Misbah finally retired from ODI cricket in March 2015 aged 40 years and 296 days and from Test cricket in May 2017 at the age of 42 years and 351 days. He played a record 29 Tests after crossing 40, signing off as the fifth oldest Test captain in the annals of the game. In his final Test series, a three match affair against the West Indies, he had two scores of 99, including an unbeaten one, again a record for a retiring cricketer and for someone over 40. In the process he also became the oldest Test cricketer to be be dismissed for 99 as well as the oldest to remain unbeaten with 99. It was a fitting way to say adieu for someone who had played his best cricket at an age when most cricketers have long hung up their boots.
Mohammad Hafeez
Mohammad Hafeez is one of the most versatile cricketers to play for Pakistan in this millennium. Born in October 1980, he made both his Test and ODI debuts in 2003, before his 23rd birthday. With an organised defence as well as a wide range of aggressive shots, Hafeez could bat anywhere in the top six, though the opener's slot was his preferred position, accounting for almost fifty percent of his total international run aggregate.
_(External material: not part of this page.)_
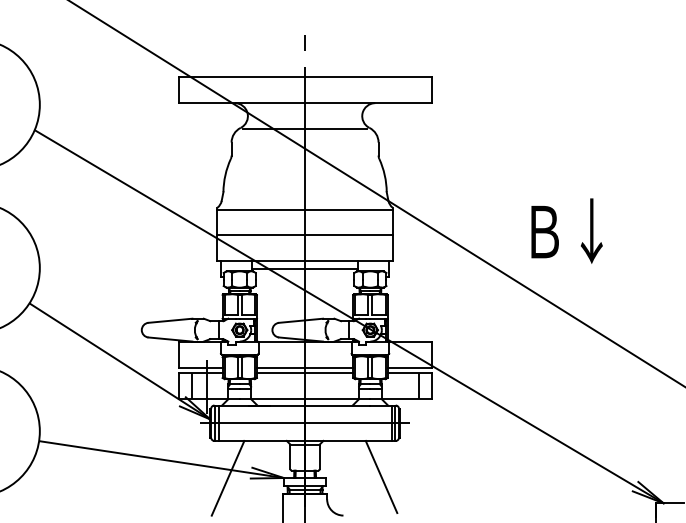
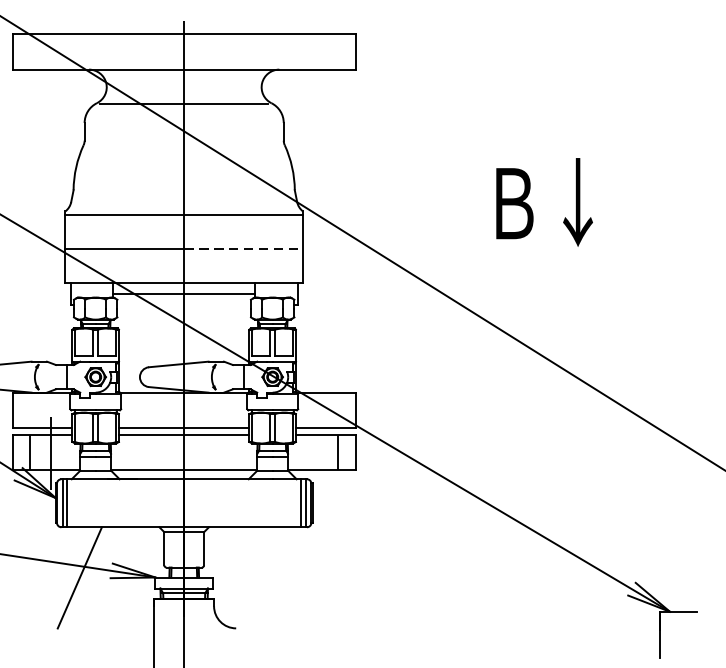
text: (566, 230) -> (543, 201), moved
line: (348, 235) -> (243, 248), solid -> dashed
line: (305, 423) -> (184, 503), removed
line: (381, 476) -> (287, 575), removed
As an off-spinner he was not a big turner of the ball but exercised great control over line and length, deceiving batsmen through variations of flight and trajectory. Interestingly, Hafeez opened both the batting and the bowling in the same match in 7 Tests and 14 ODI's.
His early form for Pakistan was patchy and inconsistent, resulting in irregular appearances for the national team. However, 2011 saw a definite change of fortune as Hafeez became only the third cricketer, after Sanath Jayasuriya and Jacques Kallis, to score 1000-plus runs and take 30 or more wickets in ODIs in a calendar year. This marked the beginning of a five year purple patch from 2011 to 2015, during which he scored 2543 Test runs with 7 centuries and 7603 runs in ODI's including 11 hundreds. His batting was supplemented by 164 wickets in international matches and good fielding ability, especially in the point area. This combination of skills firmly established his stature as a leading all-rounder in world cricket.
Hafeez bowed out of Tests in 2018 at the age of 38 years and 47 days. In 2019 he also bid goodbye to ODI's, aged 38 years and 261 days. However, he continued to play on past the age of forty in T20 Internationals, the format he initially seemed least suited for. A halcyon year in 2020 saw him emerge as the leading T20 run scorer for the calendar year with 415 runs at an average of 83.00 per innings and a strike rate of 152.57 runs per hundred balls. After playing in the T20 World Cup of 2021 Hafeez announced his retirement from international cricket at the age of 41 years and 25 days.
Almost 40
In addition to these four players whose careers extended into their forties, Shoaib Malik, who participated in the 2021 T20 World Cup, was 39 years and 292 days old when he played his last match in the tournament. He has now turned forty and has no imminent plans for retirement. The next time he plays for the national side he, too, will join this exclusive club of cricketers who have played international cricket for Pakistan after crossing the 40 year age barrier. Three other Pakistani Test cricketers came tantalizingly close to the magic figure of forty years but missed it by a few months. Younis Ahmed, Imran Khan and Younis Khan all applied closure to their international careers between the ages of thirty nine and forty.
Age is just a number not a bar
It should not hinder where you go, nor how far
– Dr Salman Faridi is a senior surgeon, poet, sports aficionado and an avid reader with a private collection of over 7000 books.